Glioblastoma multiforme (GBM) is the most common form of brain cancer affecting adults. It is also one of the deadliest and hardest to treat cancers. About half of all people with GBM survive longer than 18 months, but only 15% are still alive five years post diagnosis. Of the approximately two dozen experimental treatments tested in recent years for newly diagnosed patients, none has so far improved patient survival. There is currently no means for the early detection of GBM and no preventive strategies for this cancer.
GBM readily develops drug resistance and is highly adaptive. Although GBM typically expresses many different mutations, only a few of them are addressable by currently available targeted treatments. Clinical trials in GBM are further confounded by the fact that GBM tumors can inhibit immune activity and by the difficulty of drugs to penetrate the brain. Moreover, blocking a single pathway involved in GBM tumor growth often fuels the tumor to upregulate an alternative cancer pathway, leading to disease recurrence.
While this latter point suggests the need for a combination therapy approach to GBM, exploring such a strategy is challenging due to lack of knowledge about which drugs to combine and the high cost of conducting clinical studies to test these combinations. Also adding to the difficulties is the aggressiveness of GBM, which typically leads to many people dying while on a trial.
A recent study now suggests that the timing of immuno-oncology treatment may play a role in its effectiveness against GBM. A small randomized trial published in Nature Medicine showed that treating patients with recurrent, resectable GBM prior to surgery with a PD-1 inhibitor led to a near doubling in median survival time (417 versus 228 days) compared to patients treated with the same drug post-surgery. While most patients still died during the course of the study, the time to progression for those given the drug before surgery was also longer. The researchers were not sure why treatment before surgery was more efficacious. However, they speculated that the drug may help prime the immune system to recognize and attack remaining cancer cells once the tumor-induced immunosuppression was lifted as a result of its surgical removal.

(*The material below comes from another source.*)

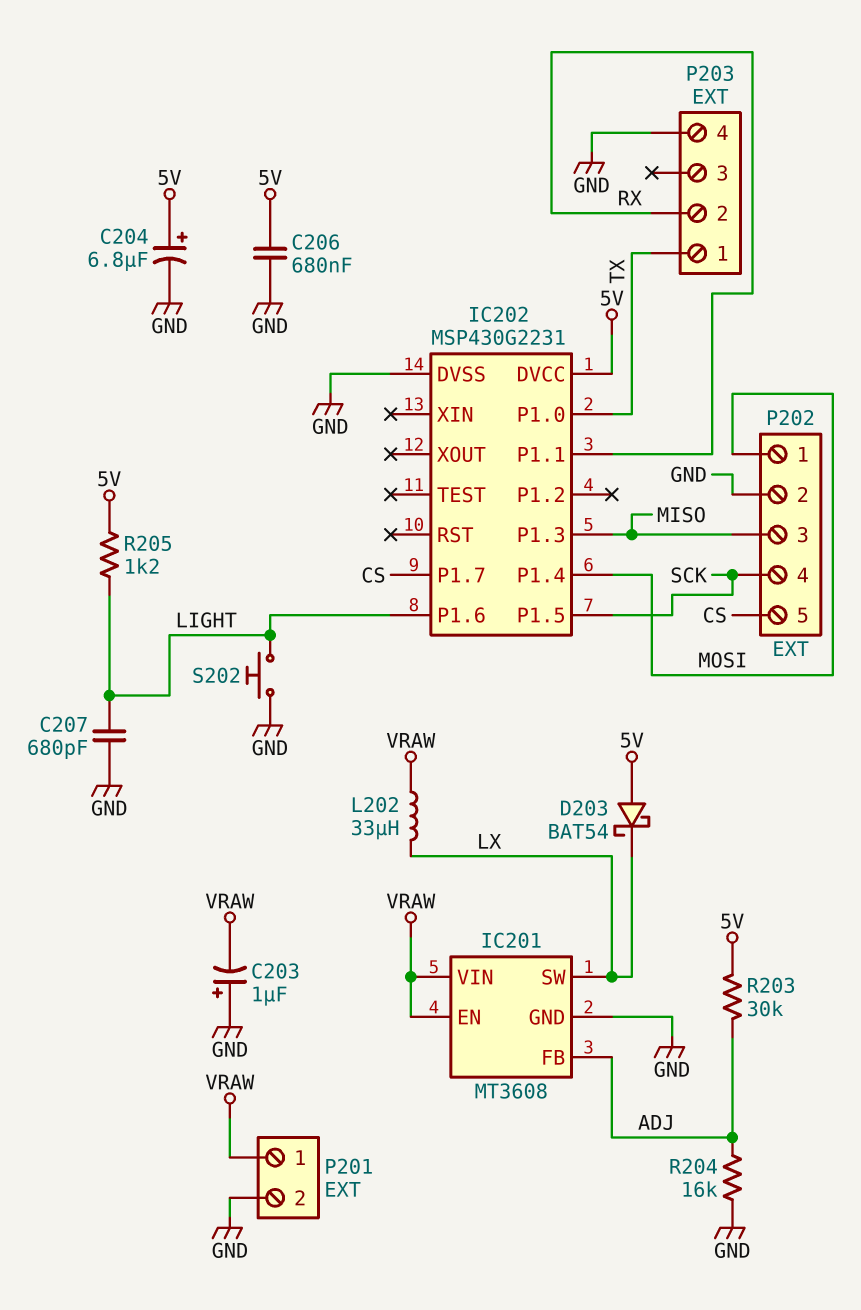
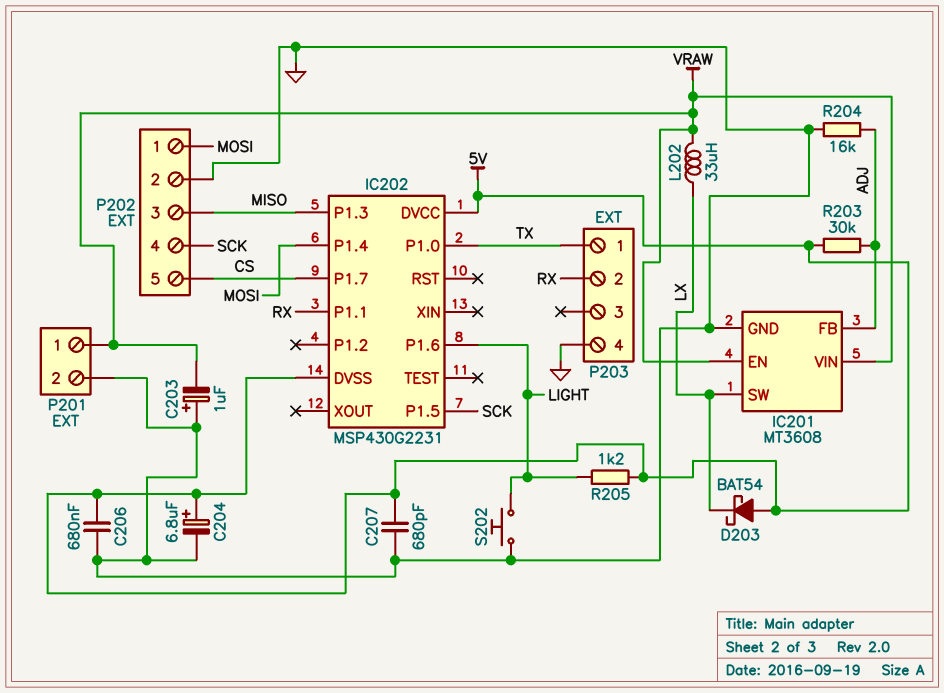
C207: 680pF (GND, LIGHT) -> 680pF (5V, GND)
IC202 pin DVSS: GND -> 5V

The development of personalized cancer vaccines for GBM has also shown some promise. Northwest Biotherapeutics is currently conducting an international 348 patient, Phase 3 trial with DCVax-L, the company’s autologous cancer vaccine that combines tissue from a patient’s brain tumor with their dendritic cells in an attempt to direct a T-cell response against the tumor. The primary endpoint for this placebo-controlled study, which is expected to be fully enrolled this year, is progression-free survival. In an earlier, smaller trial, the median survival of those treated with the vaccine — not yet reached — is expected to achieve 46-88 months.
A newer GBM vaccine approach targets neoantigens — unique tumor-acquired mutations in proteins that are expressed, processed and presented on the surface of the cancer cell, and subsequently recognized and attacked by T cells. Normal cells do not process neoantigens, making them potential tumor-specific targets for T-cell-directed anticancer approaches.
Neoantigen cancer vaccines are made by sequencing DNA from bits of a tumor, identifying unique mutations, and reproducing those antigens in quantity in the laboratory. The antigen copies are then packaged into a vaccine, along with adjuvant molecules to boost the immune response. Researchers have not yet established which cancer types are most amenable to a neoantigen vaccine approach. GBM is believed to be the most challenging cancer because of its lower somatic mutation rate than many other cancers, leading to fewer possible neoantigen targets. However, two small clinical studies were recently published showing some potential for neoantigen vaccines against GBM.
In the first study, researchers from Dana Farber Cancer Institute found that a patient’s response to the vaccine depended on whether the patient was also treated with the steroid dexamethasone. This drug is frequently given to brain cancer patients to ease brain swelling, headaches and neurological deficits, but it also dampens the immune response, thus limiting the power of the vaccine. In the patients not on the steroid, the researchers identified T cells that were primed to recognize and attack the patient’s GBM neoantigens, and they also found T cells at the site of the tumor; this was not the case in the steroid-treated patients. The Dana Farber researchers are now planning a trial that will combine the neoantigen vaccine with a checkpoint inhibitor, thus preventing PD-1 from hindering T cells in their attack on the tumor.
The second study, conducted in Germany, combined a customized neoantigen vaccine with a cancer vaccine targeting traditional antigens from a number of patients’ GBM cells. Their aim: to boost the number of GBM antigens that the immune system could recognize as a cancer flag. The researchers reported seeing T cells activated against the tumor antigens in several trial participants, showing the potential for this approach. However, most of the patients died or their disease continued to progress during the study.